(Source records)
* * *

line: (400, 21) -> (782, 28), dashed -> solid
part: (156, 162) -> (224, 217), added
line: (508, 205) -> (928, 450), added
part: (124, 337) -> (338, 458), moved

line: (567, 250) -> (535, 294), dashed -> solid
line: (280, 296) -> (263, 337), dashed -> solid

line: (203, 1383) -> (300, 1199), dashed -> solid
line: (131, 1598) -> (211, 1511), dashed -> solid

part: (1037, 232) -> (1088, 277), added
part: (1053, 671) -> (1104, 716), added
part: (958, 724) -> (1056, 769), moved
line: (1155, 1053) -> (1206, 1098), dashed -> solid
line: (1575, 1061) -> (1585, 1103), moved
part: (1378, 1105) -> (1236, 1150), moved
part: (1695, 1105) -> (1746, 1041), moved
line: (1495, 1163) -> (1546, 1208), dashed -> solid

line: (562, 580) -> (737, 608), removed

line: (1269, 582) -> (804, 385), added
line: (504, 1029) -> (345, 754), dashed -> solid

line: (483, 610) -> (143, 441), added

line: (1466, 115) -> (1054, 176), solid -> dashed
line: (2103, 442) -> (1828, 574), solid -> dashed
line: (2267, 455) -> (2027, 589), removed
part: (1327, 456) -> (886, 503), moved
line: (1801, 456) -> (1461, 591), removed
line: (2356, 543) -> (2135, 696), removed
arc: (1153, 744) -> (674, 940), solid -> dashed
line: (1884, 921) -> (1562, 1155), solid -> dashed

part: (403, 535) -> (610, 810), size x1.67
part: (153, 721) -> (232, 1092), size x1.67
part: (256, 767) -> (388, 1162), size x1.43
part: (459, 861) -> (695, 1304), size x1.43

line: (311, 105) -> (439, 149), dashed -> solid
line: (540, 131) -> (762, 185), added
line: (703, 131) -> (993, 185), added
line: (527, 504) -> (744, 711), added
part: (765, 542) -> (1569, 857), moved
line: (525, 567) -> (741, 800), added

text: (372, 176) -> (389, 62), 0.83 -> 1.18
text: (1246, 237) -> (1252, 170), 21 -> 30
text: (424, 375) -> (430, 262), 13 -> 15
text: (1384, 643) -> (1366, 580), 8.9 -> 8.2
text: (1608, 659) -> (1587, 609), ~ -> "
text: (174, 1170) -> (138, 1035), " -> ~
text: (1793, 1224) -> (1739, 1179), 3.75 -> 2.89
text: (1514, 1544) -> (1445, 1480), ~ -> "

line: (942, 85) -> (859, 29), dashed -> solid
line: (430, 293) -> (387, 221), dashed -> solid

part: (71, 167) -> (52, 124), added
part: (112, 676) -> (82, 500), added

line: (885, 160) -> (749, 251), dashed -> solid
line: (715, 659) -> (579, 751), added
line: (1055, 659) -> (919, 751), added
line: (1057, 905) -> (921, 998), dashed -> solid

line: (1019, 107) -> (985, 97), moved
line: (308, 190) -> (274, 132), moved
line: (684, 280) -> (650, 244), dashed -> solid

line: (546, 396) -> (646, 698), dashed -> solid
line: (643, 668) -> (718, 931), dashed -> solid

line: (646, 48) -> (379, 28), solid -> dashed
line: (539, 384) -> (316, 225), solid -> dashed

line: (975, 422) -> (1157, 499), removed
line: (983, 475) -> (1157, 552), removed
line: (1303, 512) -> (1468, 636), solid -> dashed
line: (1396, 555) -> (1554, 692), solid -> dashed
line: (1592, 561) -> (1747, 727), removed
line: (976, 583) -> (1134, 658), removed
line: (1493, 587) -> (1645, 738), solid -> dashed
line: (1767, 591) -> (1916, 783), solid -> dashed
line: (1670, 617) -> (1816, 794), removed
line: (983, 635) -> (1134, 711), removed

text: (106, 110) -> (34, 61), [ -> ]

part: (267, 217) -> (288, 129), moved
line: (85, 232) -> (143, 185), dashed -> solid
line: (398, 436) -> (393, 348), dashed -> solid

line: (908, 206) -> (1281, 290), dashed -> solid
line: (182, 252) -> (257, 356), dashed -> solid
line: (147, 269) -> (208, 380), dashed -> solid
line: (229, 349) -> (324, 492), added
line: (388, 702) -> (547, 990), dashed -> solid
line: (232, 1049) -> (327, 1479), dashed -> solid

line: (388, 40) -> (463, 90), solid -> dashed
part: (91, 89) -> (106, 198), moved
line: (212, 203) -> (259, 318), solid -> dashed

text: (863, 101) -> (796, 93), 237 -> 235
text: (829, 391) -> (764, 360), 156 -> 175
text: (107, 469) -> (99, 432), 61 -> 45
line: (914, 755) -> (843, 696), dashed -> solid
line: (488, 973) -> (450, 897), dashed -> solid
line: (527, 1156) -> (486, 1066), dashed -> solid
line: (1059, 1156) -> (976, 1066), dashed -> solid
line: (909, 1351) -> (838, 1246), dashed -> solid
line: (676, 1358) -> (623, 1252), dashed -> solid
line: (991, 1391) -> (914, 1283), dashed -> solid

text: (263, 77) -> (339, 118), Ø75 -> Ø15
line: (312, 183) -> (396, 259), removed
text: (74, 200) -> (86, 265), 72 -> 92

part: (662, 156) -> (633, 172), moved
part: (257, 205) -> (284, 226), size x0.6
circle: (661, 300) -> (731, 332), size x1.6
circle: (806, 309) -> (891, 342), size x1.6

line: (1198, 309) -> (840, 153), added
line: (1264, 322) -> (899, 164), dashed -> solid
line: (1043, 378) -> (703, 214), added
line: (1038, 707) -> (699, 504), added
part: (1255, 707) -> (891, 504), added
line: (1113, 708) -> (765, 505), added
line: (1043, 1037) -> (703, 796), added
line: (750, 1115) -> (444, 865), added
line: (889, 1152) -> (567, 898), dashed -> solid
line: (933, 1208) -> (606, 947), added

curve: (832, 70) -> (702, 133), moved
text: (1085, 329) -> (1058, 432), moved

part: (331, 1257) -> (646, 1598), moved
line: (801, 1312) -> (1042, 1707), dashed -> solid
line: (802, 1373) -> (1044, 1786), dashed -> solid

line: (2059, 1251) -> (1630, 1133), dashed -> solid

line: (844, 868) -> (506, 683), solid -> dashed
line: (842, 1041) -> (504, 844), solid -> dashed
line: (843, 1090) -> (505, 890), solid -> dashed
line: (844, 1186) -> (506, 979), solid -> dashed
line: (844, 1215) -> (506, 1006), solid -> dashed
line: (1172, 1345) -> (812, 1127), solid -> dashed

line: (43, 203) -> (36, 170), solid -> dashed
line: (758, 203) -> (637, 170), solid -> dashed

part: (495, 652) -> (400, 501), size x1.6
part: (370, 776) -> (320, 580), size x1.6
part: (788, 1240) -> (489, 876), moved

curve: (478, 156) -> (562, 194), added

* * *

TASK BRIEF: The lines from the top of the data above down to the line containing "text: (1246, 237) -> (1252, 170), 21 -> 30" are to be copied exactly; no other line should appear.

PROBLEM SOLUTION:
line: (400, 21) -> (782, 28), dashed -> solid
part: (156, 162) -> (224, 217), added
line: (508, 205) -> (928, 450), added
part: (124, 337) -> (338, 458), moved

line: (567, 250) -> (535, 294), dashed -> solid
line: (280, 296) -> (263, 337), dashed -> solid

line: (203, 1383) -> (300, 1199), dashed -> solid
line: (131, 1598) -> (211, 1511), dashed -> solid

part: (1037, 232) -> (1088, 277), added
part: (1053, 671) -> (1104, 716), added
part: (958, 724) -> (1056, 769), moved
line: (1155, 1053) -> (1206, 1098), dashed -> solid
line: (1575, 1061) -> (1585, 1103), moved
part: (1378, 1105) -> (1236, 1150), moved
part: (1695, 1105) -> (1746, 1041), moved
line: (1495, 1163) -> (1546, 1208), dashed -> solid

line: (562, 580) -> (737, 608), removed

line: (1269, 582) -> (804, 385), added
line: (504, 1029) -> (345, 754), dashed -> solid

line: (483, 610) -> (143, 441), added

line: (1466, 115) -> (1054, 176), solid -> dashed
line: (2103, 442) -> (1828, 574), solid -> dashed
line: (2267, 455) -> (2027, 589), removed
part: (1327, 456) -> (886, 503), moved
line: (1801, 456) -> (1461, 591), removed
line: (2356, 543) -> (2135, 696), removed
arc: (1153, 744) -> (674, 940), solid -> dashed
line: (1884, 921) -> (1562, 1155), solid -> dashed

part: (403, 535) -> (610, 810), size x1.67
part: (153, 721) -> (232, 1092), size x1.67
part: (256, 767) -> (388, 1162), size x1.43
part: (459, 861) -> (695, 1304), size x1.43

line: (311, 105) -> (439, 149), dashed -> solid
line: (540, 131) -> (762, 185), added
line: (703, 131) -> (993, 185), added
line: (527, 504) -> (744, 711), added
part: (765, 542) -> (1569, 857), moved
line: (525, 567) -> (741, 800), added

text: (372, 176) -> (389, 62), 0.83 -> 1.18
text: (1246, 237) -> (1252, 170), 21 -> 30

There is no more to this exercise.